The UK’s defense expenditure recorded a CAGR of 2.33% during the review period. The major share of defense budget accounted for the revenue expenditure and this trend is anticipated to continue over the forecast period, due to significant cuts on government policy towards procurement of defense equipments. The revenue expenditure for the forecast period is expected to decline gradually due to the reduction in troop size and overhead expenses.
The UK is one of largest defense market in the world. Due to its high levels of military spending, a large number of opportunities are available to companies keen to supply the nation with defense equipment. However, the UK defense budget, which grew at a CAGR of 2.33% during the review period, is expected to record a CAGR of -3.21% over the forecast period, largely due to the financial constraints caused by the global financial crisis. With the nation aiming to reduce its fiscal deficit, military spending as a percentage of GDP is also expected to decline from an average of 2.4% during the review period to 1.8% over the forecast period.

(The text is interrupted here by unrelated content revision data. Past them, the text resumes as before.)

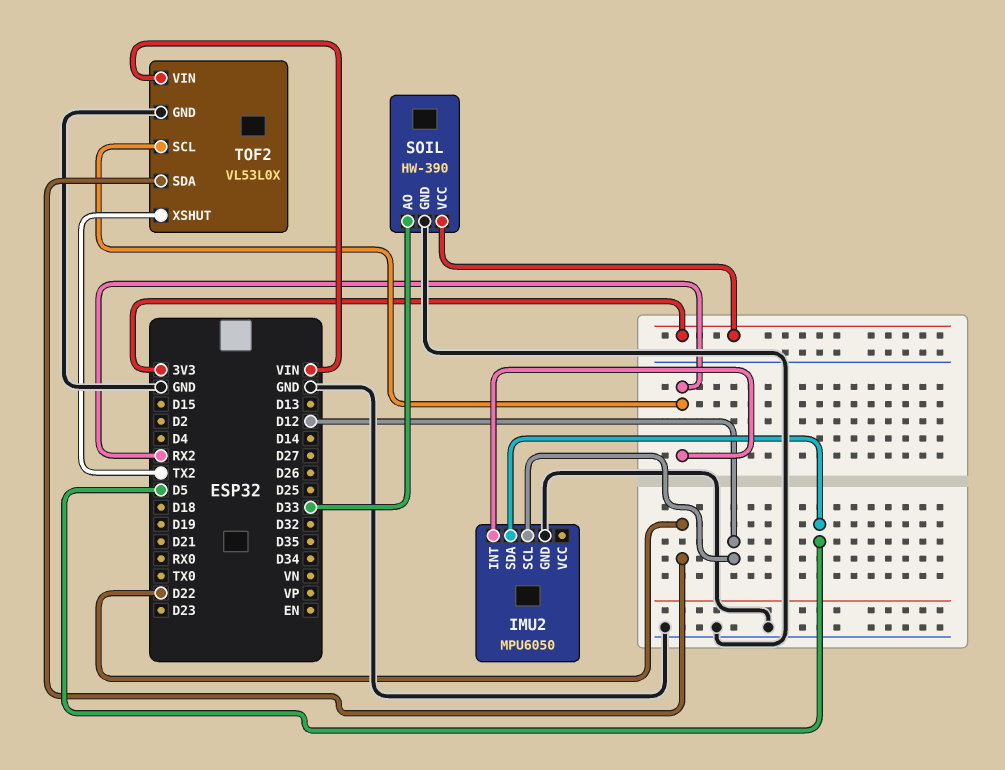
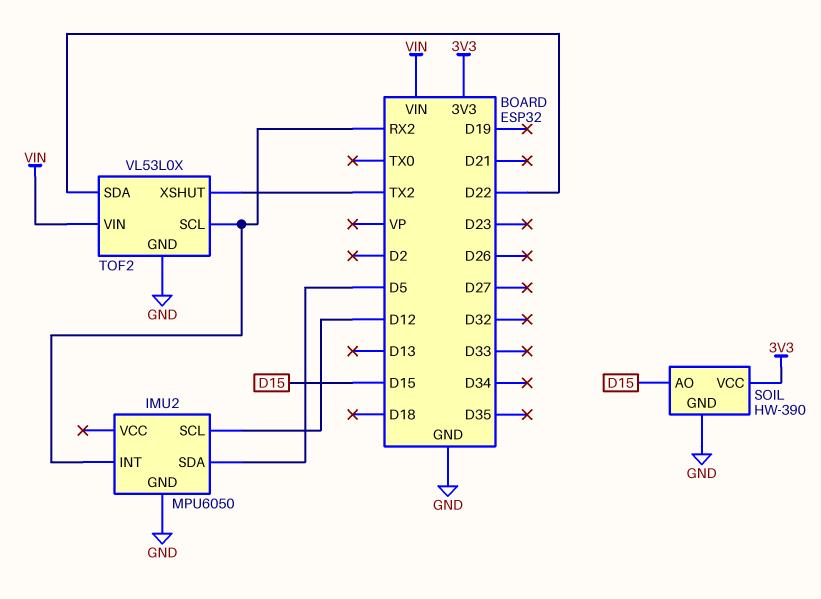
SOIL pin AO: D33 -> D15

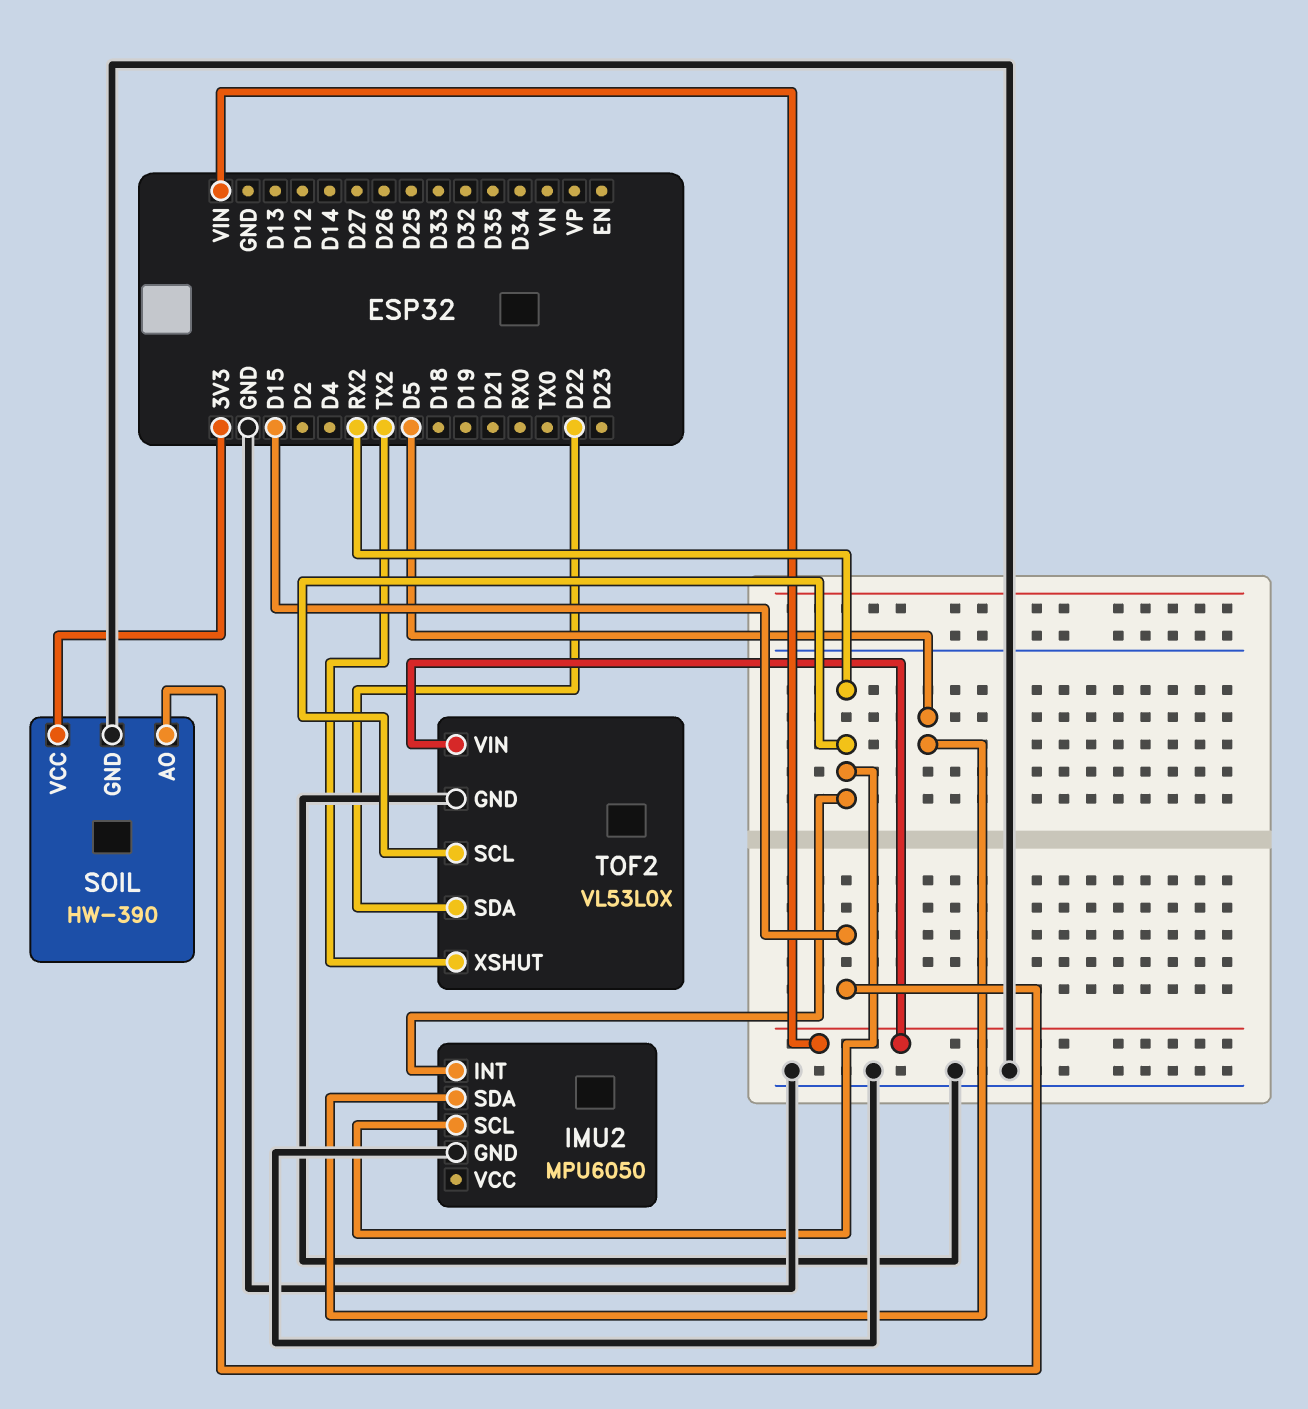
IMU2 pin SCL: D12 -> RX2

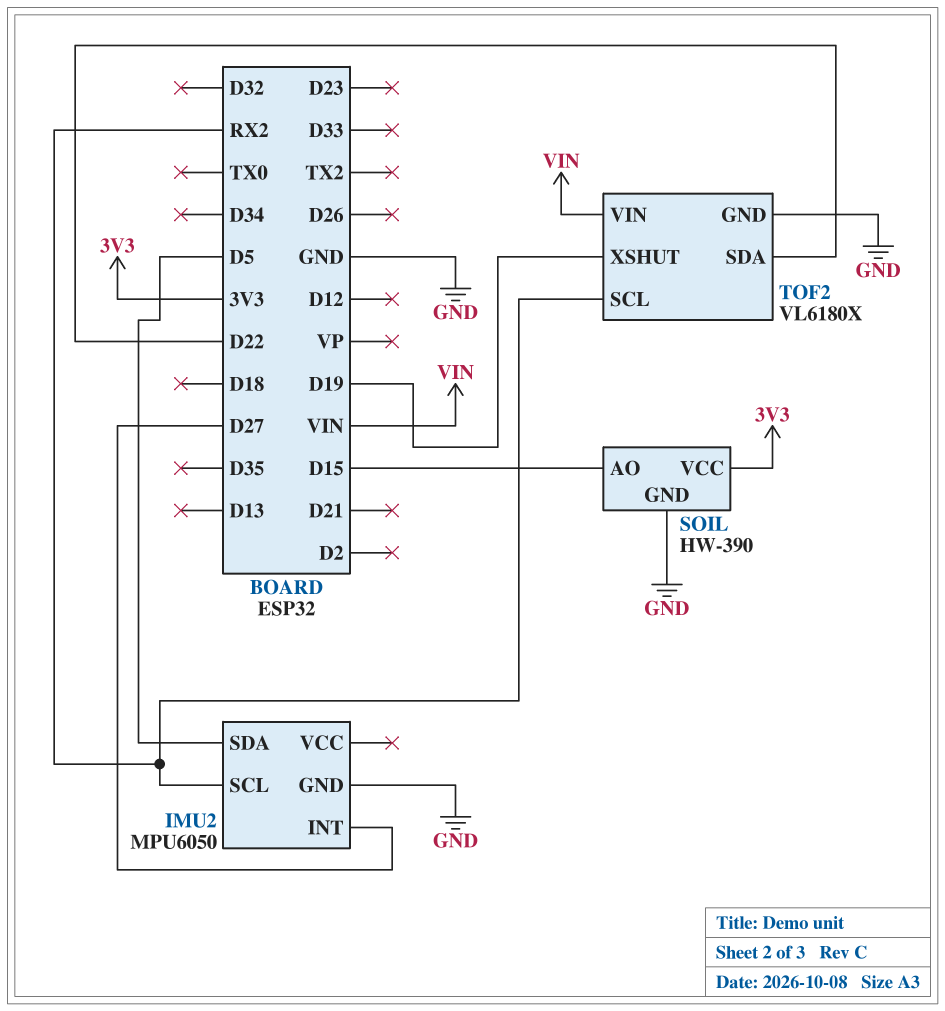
IMU2 pin INT: RX2 -> D27
TOF2: VL53L0X -> VL6180X
TOF2 pin XSHUT: TX2 -> D19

The threat of terrorism is increasing and the UK must deliver a safe and secure Olympics in 2012, the threat of terrorist activity will be a primary driver of defense spending. Furthermore, the UK’s military spending will be driven by peace keeping operations and combating terrorism. During 2009–2010 the country spent GBP3.8 million (US$6.1 million) on peace keeping operations in Afghanistan alone and this trend is expected to continue over the forecast period.
The UK government has announced a reduction in defense expenditure over the next five years in order to control the country’s increasing fiscal deficit. Such reductions will lead to a decline in procurements and are expected to have a negative impact on domestic defense companies. The announcement of defense budget cuts followed the Strategic Defense and Security Review conducted in October 2010. The review is likely to lead to personnel reductions of 17,000 across all the three military services and staff reductions of 25,000 by 2013.
The Ministry of Defense (MoD) protects domestic defense companies by allowing only direct offsets to foreign exporters and by encouraging foreign bidders to use UK sub-contractors on a competitive basis. In addition, the UK government gives priority to domestic companies in meeting its Urgent Operational Requirements (UOR).
With 11 of the world’s top 100 defense companies based in the UK, and a further 20 having significant operations in the UK, international investment activity in the UK defense sector is high. Recent defense investments include Denmark’s Royal TenCate acquisition of AML UK and EADS Astrium’s acquisition of 85% of Surrey Satellite Technology.
Aerial refuelling is a key military capability that significantly increases the operational range and endurance of front line aircraft across a range of military roles and tasks. To enhance the existing air-to-air refuelling capability, the UK’s Ministry of Defense (MoD) has undertaken the US$18 billion FSTA program.
The demand for advanced communications including satellite-based communication systems has increased over the last five years with UK military operations spread over distant geographies and this trend is anticipated to continue over the forecast period.